U.S. Attorney’s Office November 18, 2011
  • Southern District of Iowa (515) 473-9300

DES MOINES, IA—Stacey Lynne Gross, age 38, of Adel, Iowa, pled guilty today to mail fraud and tax fraud charges arising out of her embezzlement of at least $480,000 from her employer, announced United States Attorney Nicholas A. Klinefeldt.

Gross was the office manager for Data Business Equipment, Inc., in Des Moines between late 2007 and early 2011. Her job responsibilities included writing checks from the company account to pay for business expenses. Gross admitted in her plea agreement that she wrote at least 190 unauthorized checks totaling more than $480,000 from the company account for her own personal benefit during her employment.
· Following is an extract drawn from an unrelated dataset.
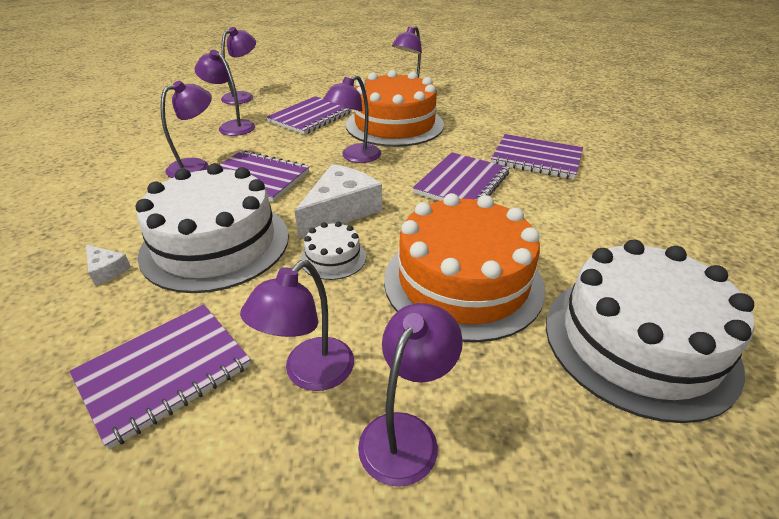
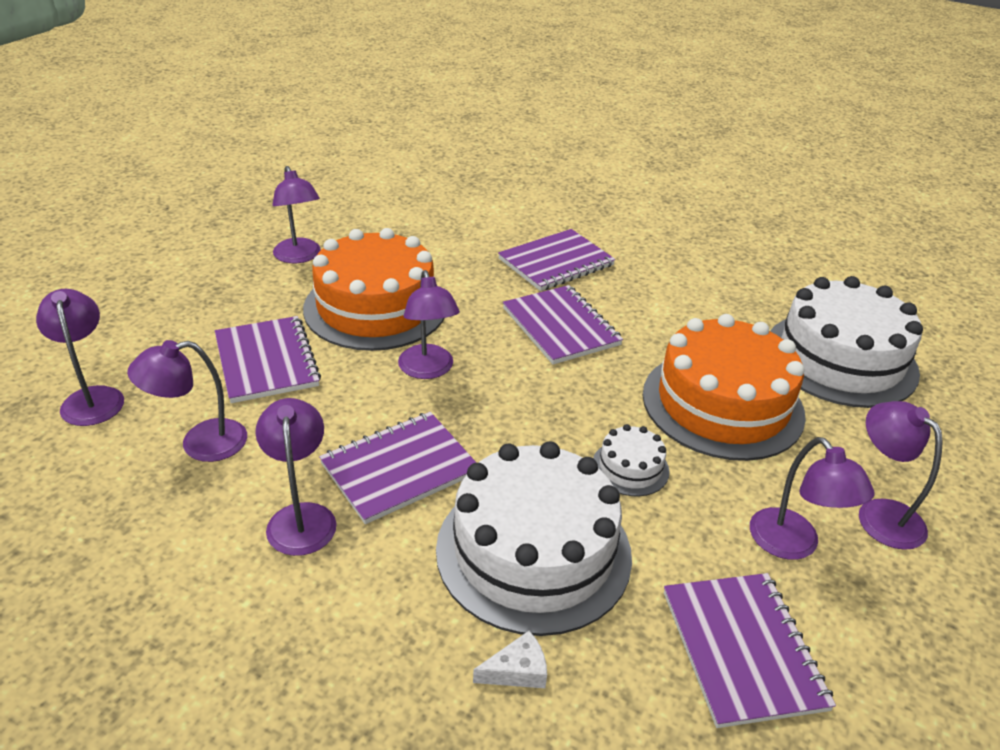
camera: 60 degrees left, 0 degrees up
(340, 210) = (543, 428): white cheese -> none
She wrote checks to her credit card company and mortgage lender, and to pay for furniture, jewelry, and other personal expenses. She admitted to using the United States mails to send some of the fraudulent checks to her creditors and to failing to report the illegal income on her tax returns.

Gross admitted to making false entries in the company’s books to conceal her embezzlement. She would enter the name of a real Data Business Equipment vendor as the “payee” on the company’s general ledgers for checks she had actually written to her own creditors.
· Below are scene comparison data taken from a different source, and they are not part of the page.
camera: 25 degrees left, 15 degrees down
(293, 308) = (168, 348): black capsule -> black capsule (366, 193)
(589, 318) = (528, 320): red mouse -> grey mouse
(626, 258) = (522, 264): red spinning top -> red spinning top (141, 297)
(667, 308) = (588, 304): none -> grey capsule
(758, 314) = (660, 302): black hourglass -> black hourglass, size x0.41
Gross will be sentenced on February 17, 2012. The crime of mail fraud carries maximum penalties of 20 years’ imprisonment, a $1 million fine, and five years of supervised release. The crime of making a false statement on a tax return carries maximum penalties of three years’ imprisonment, a $100,000 fine, and one year of supervised release. Gross also will be required to pay restitution and a special assessment of $500.

This case was investigated by the United States Postal Inspection Service, Internal Revenue Service, Federal Bureau of Investigation, and Urbandale, Iowa, Police Department, and was prosecuted by the United States Attorney’s Office for the Southern District of Iowa.